Elhuyar Fundazioa
French physicist who entered Angulema on June 14, 1736. As a young man he joined the Army as an engineer and was sent to work at his request to the West Indies (Martinique Island). There he worked for nine years in the construction of the fort called Fort Bourbon.
He returned from the Indies and left the army. By then he had a fondness for science within him and began to experiment. When the French Revolution broke out, he decided to retire to the village of Blois to continue working there. His withdrawal in politics allowed him to spend a little quiet on the Terror of the Revolution.
By then he was famous as a scientist. In 1777 he published on the one hand his first work entitled “Studies for the optimal manufacture of unbeaten needles”, and on the other hand he invented the torsion scale that same year. This balance measured precisely the force exerted with the twisting that was produced in the thin and rigid fiber. Since weight is the force of gravitation on a body, it could be used to weigh the torsion balance.
The truth is that the English geologist John Michell had already invented a similar balance, but Coulombe did not know and did his work independently. Coulomb used his precision balance in electricity tests.

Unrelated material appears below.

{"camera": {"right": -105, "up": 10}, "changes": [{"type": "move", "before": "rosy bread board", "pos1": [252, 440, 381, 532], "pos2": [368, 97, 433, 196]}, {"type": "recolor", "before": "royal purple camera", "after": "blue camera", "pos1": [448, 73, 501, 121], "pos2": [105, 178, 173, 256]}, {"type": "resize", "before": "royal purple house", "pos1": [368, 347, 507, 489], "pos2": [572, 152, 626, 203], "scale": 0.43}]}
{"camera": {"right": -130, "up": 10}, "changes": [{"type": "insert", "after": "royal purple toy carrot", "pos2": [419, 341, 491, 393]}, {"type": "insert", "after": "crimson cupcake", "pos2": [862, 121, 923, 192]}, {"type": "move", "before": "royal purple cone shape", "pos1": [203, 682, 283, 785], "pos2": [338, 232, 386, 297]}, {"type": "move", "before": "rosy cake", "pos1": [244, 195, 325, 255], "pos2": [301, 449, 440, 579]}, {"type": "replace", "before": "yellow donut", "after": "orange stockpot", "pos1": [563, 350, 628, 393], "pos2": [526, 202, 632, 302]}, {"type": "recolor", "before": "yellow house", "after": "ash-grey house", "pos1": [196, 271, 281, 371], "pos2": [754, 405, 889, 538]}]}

It placed a small electrically charged sphere at different distances in front of another small charged sphere and with its balance measured the force of repulsion or attraction (depending on whether the electric charges were equal or counterposed).
Thus, in 1785 he was able to report his law: the electric force of repulsion or attraction, was directly proportional to the product of the electric charges that had the spheres and inversely proportional to the square of the distance between centers of loads. Coulomb's law therefore means that the forces of electric attraction are similar to those found by Neuwton for gravitation. Since in the atom there are also positive and negative electric charges, the law of Coulomb is of vital importance in its forces of attraction and repulsion.

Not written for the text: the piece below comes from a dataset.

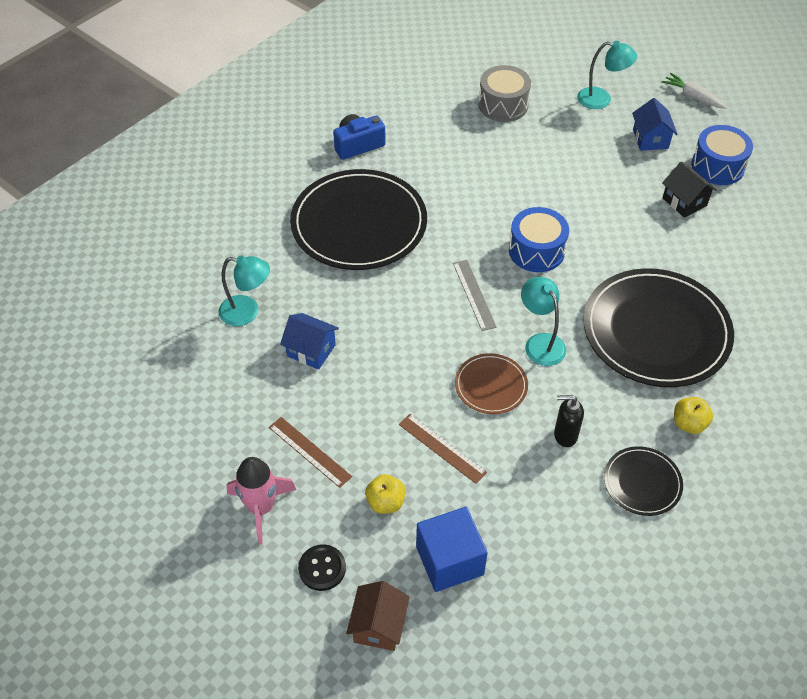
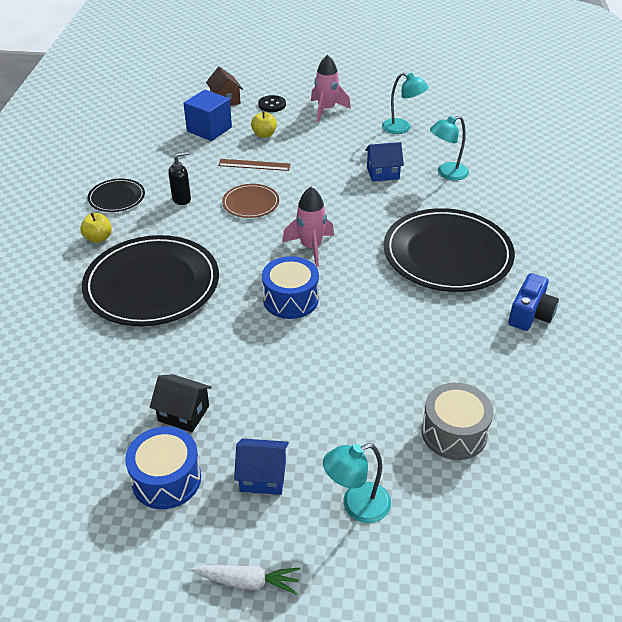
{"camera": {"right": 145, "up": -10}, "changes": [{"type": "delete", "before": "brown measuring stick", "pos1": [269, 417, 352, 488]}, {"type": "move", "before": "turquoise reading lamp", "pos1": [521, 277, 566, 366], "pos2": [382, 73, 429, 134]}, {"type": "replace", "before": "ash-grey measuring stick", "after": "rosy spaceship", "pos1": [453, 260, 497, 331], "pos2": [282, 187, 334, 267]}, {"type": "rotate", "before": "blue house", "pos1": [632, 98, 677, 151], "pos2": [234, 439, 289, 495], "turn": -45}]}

Priestley, for his part, came to these conclusions a few years earlier and Cavendish also, but Cavendish never published his discoveries and they met fifty years after his death. However, Coulomb published his discoveries in “Mémoires de l’Académie royale des sciences (1785-1789)”.
Coulomb also published in 1779 the work entitled “Theory of simple machines”, in which he analyzed friction problems.
In 1789 he studied the influence of the Earth's magnetic field on the magnetized needle, inventing the concept of magnetic moment and the theory of polarization.
In honor of Coulomb, the electric charging unit is named after him.
Charles Augustin Coulomb died in Paris on 23 August 1806.